In practical terms, whether a dispersal of the holidays would work for you as a family would depend entirely on what you use for childcare at the moment.
Without 'standardised' core holidays, no holiday playschemes, children's clubs, activity weeks, sports camps, music courses, activities at the leisure centre, special events in the parks etc etc etc would run - because there would never be an economic number of children available for them.
So unless you have a nanny, childminder or only use relatives for childcare, then a dispersal of the holidays would leave an enormous number of weeks to cover, with nothing to cover them.

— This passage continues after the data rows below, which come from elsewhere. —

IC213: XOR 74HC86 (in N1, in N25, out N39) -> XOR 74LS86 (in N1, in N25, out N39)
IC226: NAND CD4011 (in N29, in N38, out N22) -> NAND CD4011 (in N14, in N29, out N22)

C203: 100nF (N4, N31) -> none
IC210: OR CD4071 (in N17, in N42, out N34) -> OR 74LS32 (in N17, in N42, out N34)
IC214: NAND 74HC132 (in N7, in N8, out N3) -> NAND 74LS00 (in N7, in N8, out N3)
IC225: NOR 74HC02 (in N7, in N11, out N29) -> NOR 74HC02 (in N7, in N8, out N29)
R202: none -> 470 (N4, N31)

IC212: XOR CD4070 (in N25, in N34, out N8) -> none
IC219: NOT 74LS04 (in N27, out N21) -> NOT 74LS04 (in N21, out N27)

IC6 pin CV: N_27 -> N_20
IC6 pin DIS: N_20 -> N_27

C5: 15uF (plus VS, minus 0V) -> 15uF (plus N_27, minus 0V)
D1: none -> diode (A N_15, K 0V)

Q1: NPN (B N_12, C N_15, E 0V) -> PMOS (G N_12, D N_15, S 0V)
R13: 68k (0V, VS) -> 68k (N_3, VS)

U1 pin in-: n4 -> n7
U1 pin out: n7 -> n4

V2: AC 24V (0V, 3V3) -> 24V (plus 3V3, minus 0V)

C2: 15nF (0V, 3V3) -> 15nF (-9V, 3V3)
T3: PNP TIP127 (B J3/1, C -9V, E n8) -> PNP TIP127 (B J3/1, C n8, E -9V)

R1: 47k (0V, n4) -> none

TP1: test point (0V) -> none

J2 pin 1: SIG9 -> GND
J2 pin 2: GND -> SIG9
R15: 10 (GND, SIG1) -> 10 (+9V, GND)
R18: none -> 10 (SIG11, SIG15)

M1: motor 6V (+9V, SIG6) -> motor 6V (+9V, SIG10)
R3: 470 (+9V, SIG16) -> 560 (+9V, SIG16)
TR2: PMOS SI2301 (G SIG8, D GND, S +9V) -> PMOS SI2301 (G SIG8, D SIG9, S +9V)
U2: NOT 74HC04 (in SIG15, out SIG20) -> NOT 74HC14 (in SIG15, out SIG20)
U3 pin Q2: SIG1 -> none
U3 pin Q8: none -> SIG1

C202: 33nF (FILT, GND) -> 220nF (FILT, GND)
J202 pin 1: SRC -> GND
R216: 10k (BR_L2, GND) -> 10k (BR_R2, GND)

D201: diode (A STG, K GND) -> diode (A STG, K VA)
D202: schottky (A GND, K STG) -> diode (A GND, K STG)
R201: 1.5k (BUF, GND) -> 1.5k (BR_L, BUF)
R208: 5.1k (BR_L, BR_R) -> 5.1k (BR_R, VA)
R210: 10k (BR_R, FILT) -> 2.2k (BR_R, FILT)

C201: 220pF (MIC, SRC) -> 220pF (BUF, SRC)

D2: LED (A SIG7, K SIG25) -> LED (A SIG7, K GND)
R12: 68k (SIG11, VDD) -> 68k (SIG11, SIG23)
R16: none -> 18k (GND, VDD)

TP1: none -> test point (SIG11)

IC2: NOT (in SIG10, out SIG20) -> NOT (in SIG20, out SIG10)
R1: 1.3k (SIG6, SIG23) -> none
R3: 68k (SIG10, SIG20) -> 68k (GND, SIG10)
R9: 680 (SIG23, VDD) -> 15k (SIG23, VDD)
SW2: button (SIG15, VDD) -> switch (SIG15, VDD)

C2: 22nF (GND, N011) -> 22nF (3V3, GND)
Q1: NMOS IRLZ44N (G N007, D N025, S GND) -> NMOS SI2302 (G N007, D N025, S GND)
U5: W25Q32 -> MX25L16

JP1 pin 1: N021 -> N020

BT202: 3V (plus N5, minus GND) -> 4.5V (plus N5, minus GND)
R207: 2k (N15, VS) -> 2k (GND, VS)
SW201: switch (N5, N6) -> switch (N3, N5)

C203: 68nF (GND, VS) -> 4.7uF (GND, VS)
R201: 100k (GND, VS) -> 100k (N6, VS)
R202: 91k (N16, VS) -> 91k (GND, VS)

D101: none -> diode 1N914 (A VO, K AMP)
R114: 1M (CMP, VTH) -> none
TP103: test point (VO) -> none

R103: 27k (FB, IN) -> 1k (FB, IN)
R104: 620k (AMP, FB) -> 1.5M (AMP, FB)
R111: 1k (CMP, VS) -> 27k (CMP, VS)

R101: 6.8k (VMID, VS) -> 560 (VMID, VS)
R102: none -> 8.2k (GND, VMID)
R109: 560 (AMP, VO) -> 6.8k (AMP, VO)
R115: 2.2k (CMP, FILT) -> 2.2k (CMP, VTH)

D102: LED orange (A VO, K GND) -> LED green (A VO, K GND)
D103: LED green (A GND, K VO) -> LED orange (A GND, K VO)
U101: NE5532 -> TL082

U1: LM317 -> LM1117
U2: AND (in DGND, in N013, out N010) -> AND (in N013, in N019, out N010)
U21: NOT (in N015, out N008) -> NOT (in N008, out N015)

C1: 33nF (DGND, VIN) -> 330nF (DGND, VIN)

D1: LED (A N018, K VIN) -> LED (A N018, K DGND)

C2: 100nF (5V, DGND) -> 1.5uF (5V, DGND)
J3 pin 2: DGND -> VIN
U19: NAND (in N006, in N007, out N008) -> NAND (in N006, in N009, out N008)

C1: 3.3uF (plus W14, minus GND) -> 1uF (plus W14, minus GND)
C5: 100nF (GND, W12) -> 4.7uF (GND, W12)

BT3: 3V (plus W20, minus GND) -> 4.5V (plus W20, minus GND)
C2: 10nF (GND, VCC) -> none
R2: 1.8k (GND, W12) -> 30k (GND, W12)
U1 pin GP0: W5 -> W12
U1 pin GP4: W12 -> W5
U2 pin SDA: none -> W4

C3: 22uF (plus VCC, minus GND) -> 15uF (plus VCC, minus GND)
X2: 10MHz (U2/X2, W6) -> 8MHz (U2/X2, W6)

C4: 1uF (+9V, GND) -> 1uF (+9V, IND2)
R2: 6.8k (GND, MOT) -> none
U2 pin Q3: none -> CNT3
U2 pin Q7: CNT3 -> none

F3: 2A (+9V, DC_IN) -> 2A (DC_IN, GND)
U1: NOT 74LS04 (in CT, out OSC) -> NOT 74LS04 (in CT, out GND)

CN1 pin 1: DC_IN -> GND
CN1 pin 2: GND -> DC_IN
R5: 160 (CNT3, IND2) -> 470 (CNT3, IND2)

Even as a teacher, I use some holiday childcare / courses - they are brilliant for the days / weeks when i have to prepare / clear classrooms, plan for next year etc. My children benefit hugely from county / nationwide courses in their 'things'. They also benefit hegely from term-time extracurricular groups - dance, sport, music - which again would be hugely disrupted by every school being different, or 20% of the children being off for any given week. They compete in events which are planned to take place in school half terms, when school facilities are available for hire and pupils from masses of different schools come together.
I would support an absolutely standardised dispersal of holidays - so a shorter and slightly earlier summer break, 2 weeks for half term in October, maybe 3 weeks at Easter or a 2 week May break if all external exams were moved. I would not support a free for all in which different schools set different holidays, or in which very short breaks were distributed throughout the year in a scattergun fashion.